コロナ禍で試食販売の仕事がほぼ無くなる直前の話である。
彼女が語るところによると、息子さんのお嫁さんは、なかなかの料理上手ながら、外国人なので日本人とちょっと味覚が違うのかも知れないと。
「お嫁さんが作るその味噌汁、美味しいんですか?」
私は尋ねた。
「味噌とマヨネーズは合いますから、ソースにするには頷けるんですが、汁となると、、、」
彼女は答えた。
「それが、味自体はけっこうイケる。ただ、味噌汁の表面にマヨネーズの油分が浮かぶから、見た目で受け付けへん人もいるやろね」
彼女は
「こういう思いつきは外国人ならではかも」
と続けた。
「何でも、私たち日本人が味噌汁として飲んでいる味噌汁は、嫁さんが育った国の人にはあっさりし過ぎてコクが足りないと感じるみたいで。マヨネーズを加えたらちょうどよくなると話して」
ふうむ、、、。
味噌汁にマヨネーズねえ、、、。
私はまだ試したことはないが。
考えてみれば、今や国民食となっているカレーも、ナンではなく炊いた米の上にかけることにより、カレーの故郷インドのそれとは異なって異国の日本で発展してきた。

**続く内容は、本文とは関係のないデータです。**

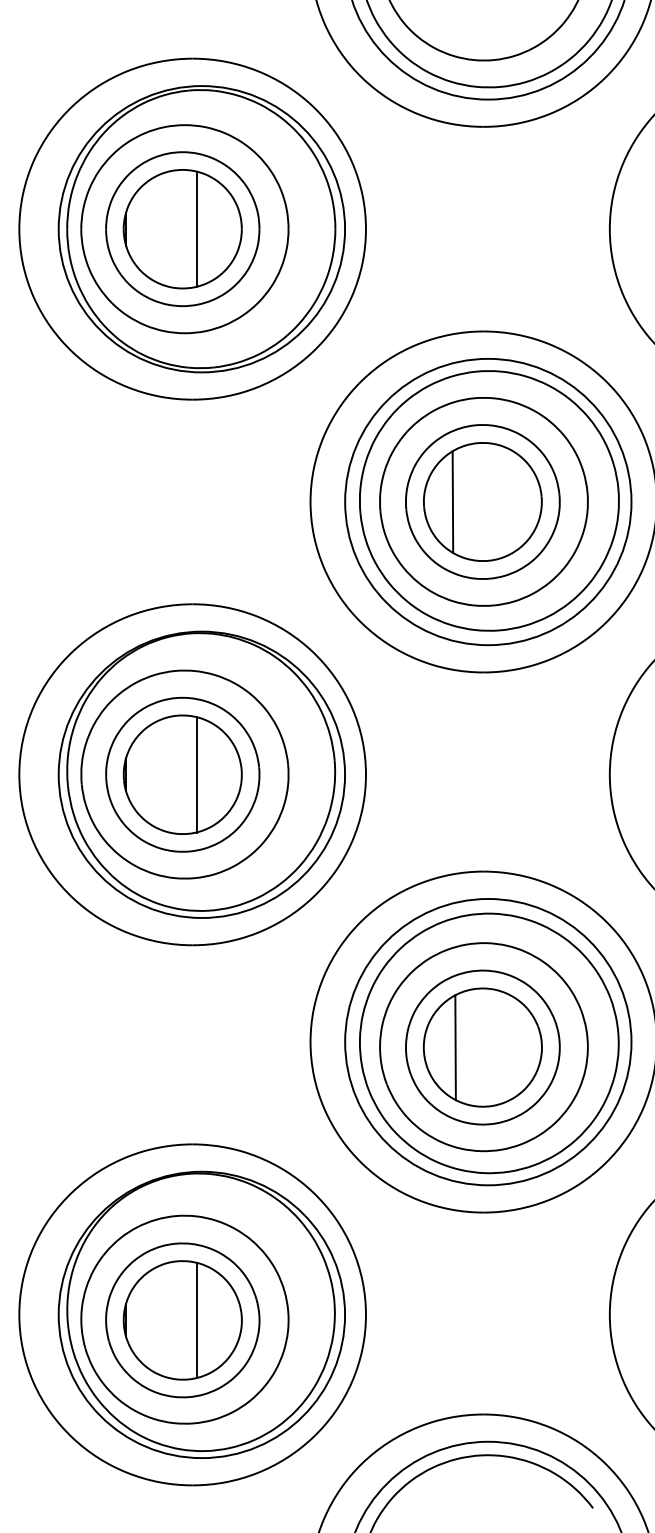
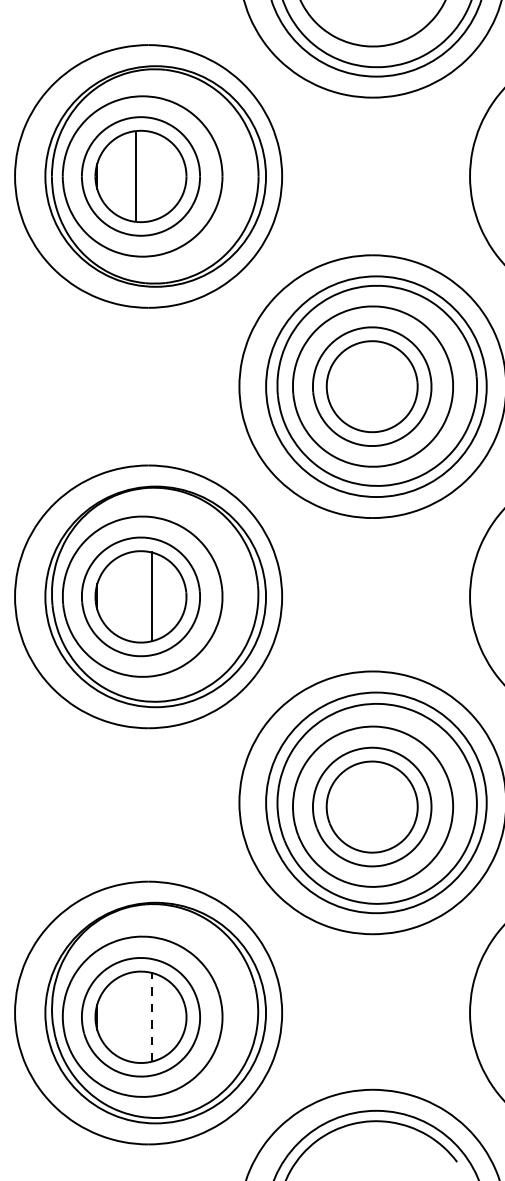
line: (196, 229) -> (135, 176), moved
line: (452, 501) -> (348, 386), removed
line: (455, 1046) -> (351, 806), removed
line: (196, 1319) -> (151, 1016), solid -> dashed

現在では、北海道から沖縄までのそこかしこに、その地ならではの食材をいかした「ご当地カレー」もあふれている。
これは、ひとえに、カレーが元々はアチラなものだったからではなかろうか。
「アチラなもの」だったからこそ、本場ならではのこだわりやプライドがない自由な発想で、味なり個性なりを追求出来たのだ、、、味噌汁にマヨネーズを入れた、仕事仲間のお嫁さんのように。
外国の人からみた日本の大衆食。
これは参考にしてよかろう。
「これはこうでなければならぬ」
という、思い込みに発展しかねない固定概念から抜け出すきっかけになるかも知れない。